USD to AUD Forecast & Outlook
11 Apr 2026 • 00:24 GMT
📊 Forecast snapshot
- Near-term bias: 🟢 Mild upside
- Expected range: 1.4150 – 1.4560
- Dominant driver: 🌍 Global risk sentiment
- 3-month trend: 🟢 Uptrend
USD/AUD is trading close to its 90-day average and within its recent range, supported by risk-off sentiment. The pair is holding near the lower end of the range, with safe-haven flows still dominant.

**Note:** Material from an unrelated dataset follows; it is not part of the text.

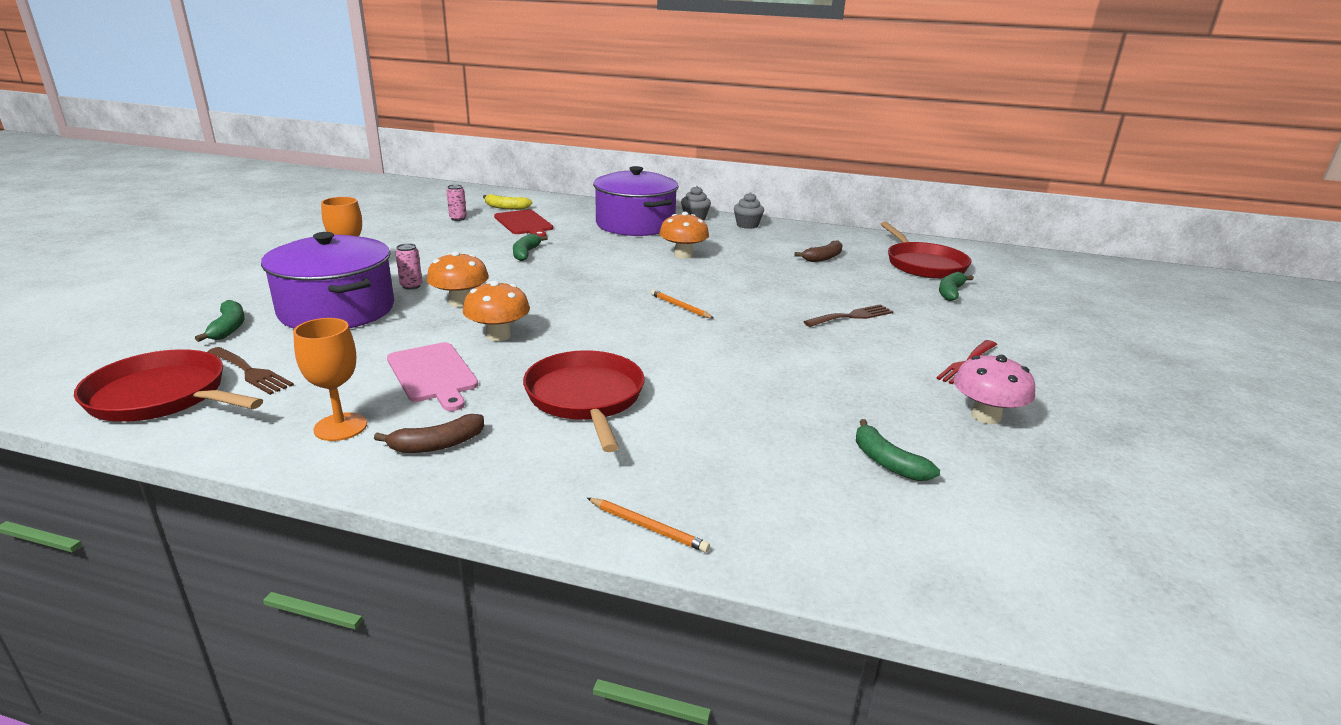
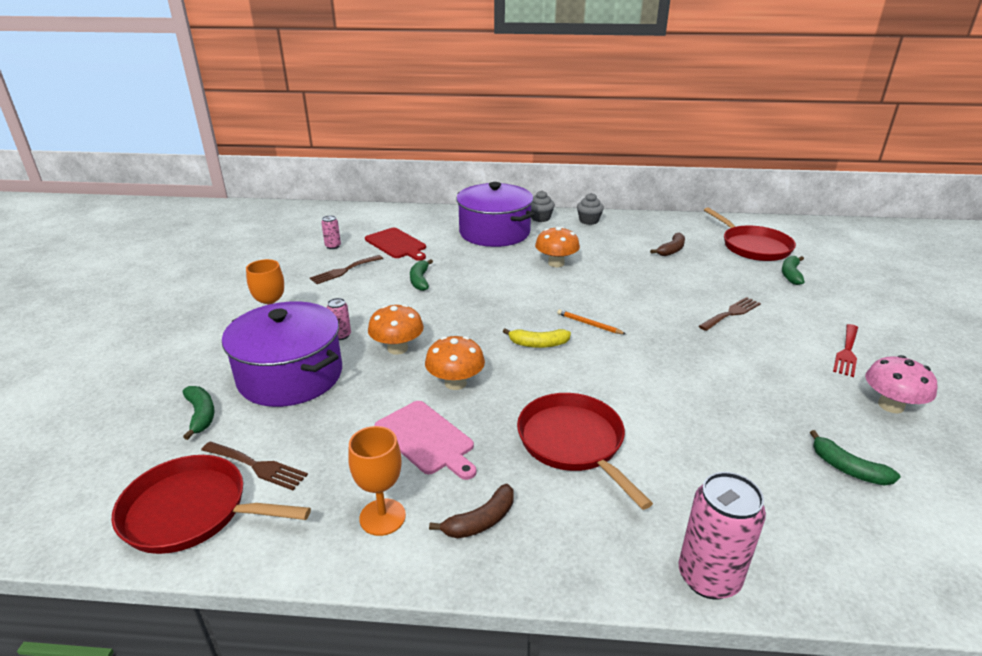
camera: 10 degrees left, 5 degrees up
(454, 238) = (344, 270): none -> brown fork
(506, 207) = (368, 226): yellow banana -> yellow banana (538, 344)
(648, 527) = (708, 577): orange pencil -> pink can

Near-term conditions suggest the pair may remain supported if risk conditions persist, keeping the US Dollar relatively resilient against the Australian Dollar.
💸 Transfer implications
- Expats: sending money to Australia may find current levels relatively favourable compared to recent lows.
- Travellers: buying AUD might face less favourable conditions if the pair continues to rise.
- Businesses: paying Australian invoices in USD could see costs remaining stable, though further upside could make payments slightly more costly.
🧭 Key drivers
- Rate gap: The US Federal Reserve's cautious stance is holding the US yield advantage modest, while the RBA's hawkish outlook supports the AUD.
- Risk/commodities: Geopolitical tensions and disruptions in energy markets continue to support safe havens like USD, pressuring risk-sensitive currencies like AUD.
- Global factors: Ongoing geopolitical tensions in the Middle East are amplifying risk-off flows, supporting the USD.
⚠️ What could change it
- Upside risk: A de-escalation of geopolitical tensions or stabilization in energy markets could reduce safe-haven demand.
- Downside risk: Widening US rate advantage or easing risk sentiment could weaken the USD, impacting the pair negatively.